In [12]:
# 使用SimpleTagBased算法对Delicious2K数据进行推荐
# 原始数据集：https://grouplens.org/datasets/hetrec-2011/
# 数据格式：userID     bookmarkID     tagID     timestamp
import random
import math
import operator


class TagBased():
    # 构造函数
    def __init__(self, filename):
        self.filename = filename
        self.loadData()
        self.randomlySplitData(0.2)
        self.initStat()
        self.testRecommend()

    # 数据加载
    def loadData(self):
        print("开始数据加载...")
        filename = self.filename
        # 保存了用户对item的tag
        self.records = {}
        fi = open(filename)
        lineNum = 0
        for line in fi:
            lineNum += 1
            if lineNum == 1:
                continue
            uid, iid, tag, timestamp = line.split('\t')
            # 在数组中对应的下标-1
            uid = int(uid) - 1
            iid = int(iid) - 1
            tag = int(tag) - 1
            # record数据结构{user1:{item1:[tag1, tag2, tag3, tag4}, item3:[tag2, tag4, tag5]}, user2:{item2:[tag3, tag7, tag8]}...}
            self.records.setdefault(uid, {})
            self.records[uid].setdefault(iid, [])
            self.records[uid][iid].append(tag)
        fi.close()
        print("数据集大小为 %d." % (lineNum))
        print("设置tag的人数 %d." % (len(self.records)))
        print("数据加载完成\n")

    # 将数据集拆分为训练集和测试集
    # 可以改变seed数值来改变训练集和测试集的比例
    def randomlySplitData(self, ratio, seed=100):
        random.seed(seed)
        self.train = dict()
        self.test = dict()
        for u in self.records.keys():
            for i in self.records[u].keys():
                if random.random() < ratio:
                    self.test.setdefault(u, {})
                    self.test[u].setdefault(i, [])
                    for t in self.records[u][i]:
                        self.test[u][i].append(t)
                else:
                    self.train.setdefault(u, {})
                    self.train[u].setdefault(i, [])
                    for t in self.records[u][i]:
                        self.train[u][i].append(t)
        print("训练集样本数 %d, 测试集样本数 %d" % (len(self.train), len(self.test)))
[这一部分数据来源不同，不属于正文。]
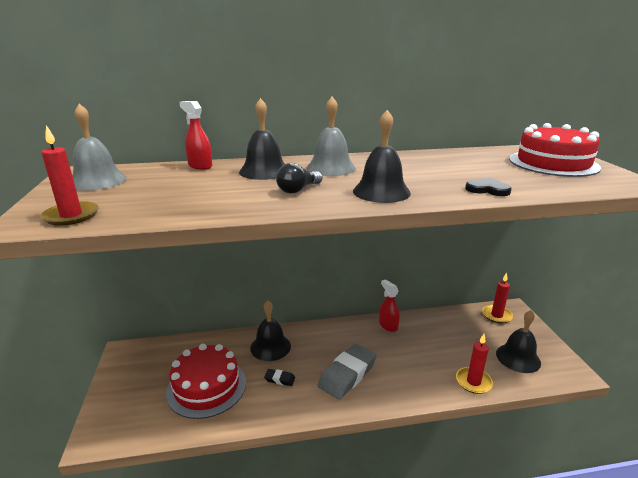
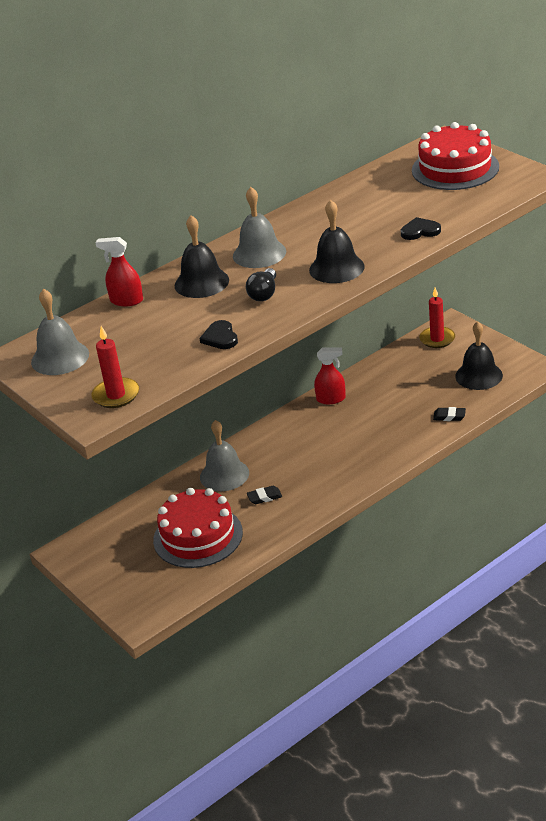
camera: 25 degrees left, 10 degrees up
(217, 206) = (220, 337): none -> black heart
(270, 347) = (224, 475): black bell -> grey bell
(347, 374) = (327, 463): grey eraser -> none
(388, 325) = (331, 399): red spray bottle -> red spray bottle turned 150 degrees clockwise
(473, 382) = (449, 416): red candle -> black eraser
    # 使用训练集，初始化user_tags, tag_items, user_items
    def initStat(self):
        records = self.train
        self.user_tags = dict()
        self.tag_items = dict()
        self.user_items = dict()
        self.tag_users = dict()
        self.item_users = dict()
        self.item_tags = dict()
        for u, items in records.items():
            for i, tags in items.items():
                for tag in tags:
                    # print tag
                    # 用户和tag的关系，数据结构{user1:{tag1: 3, tag3: 2, tag6: 4}, user2:{...}}
                    self._addValueToMat(self.user_tags, u, tag, 1)
                    # tag和item的关系，数据结构{tag1:{item1: 1,item2: 3, item4: 4}, tag2:{...}}
                    self._addValueToMat(self.tag_items, tag, i, 1)
                    # 用户和item的关系，数据结构{user1:{item1: 1,item2: 3, item4: 4}, user2:{...}}
                    self._addValueToMat(self.user_items, u, i, 1)
                    # tag和用户的关系，数据结构{tag1:{user1: 1,user2: 3, user4: 1}, tag2:{...}}
                    self._addValueToMat(self.tag_users, tag, u, 1)
                    # item和用户的关系，数据结构{item1:{user1: 1,user2: 3, user4: 4}, item2:{...}}
                    self._addValueToMat(self.item_users, i, u, 1)
                    # item和tag的关系，数据结构{item1:{tag1: 1,tag2: 3, tag4: 4}, item2:{...}}
                    self._addValueToMat(self.item_tags, i, tag, 1)
        print("user_tags, tag_items, user_items初始化完成.")
        print("user_tags大小 %d, tag_items大小 %d, user_items大小 %d, tag_users大小 %d, item_users大小 %d, item_tags大小 %d" % (
        len(self.user_tags), len(self.tag_items), len(self.user_items), len(self.tag_users), len(self.item_users), len(self.item_tags)))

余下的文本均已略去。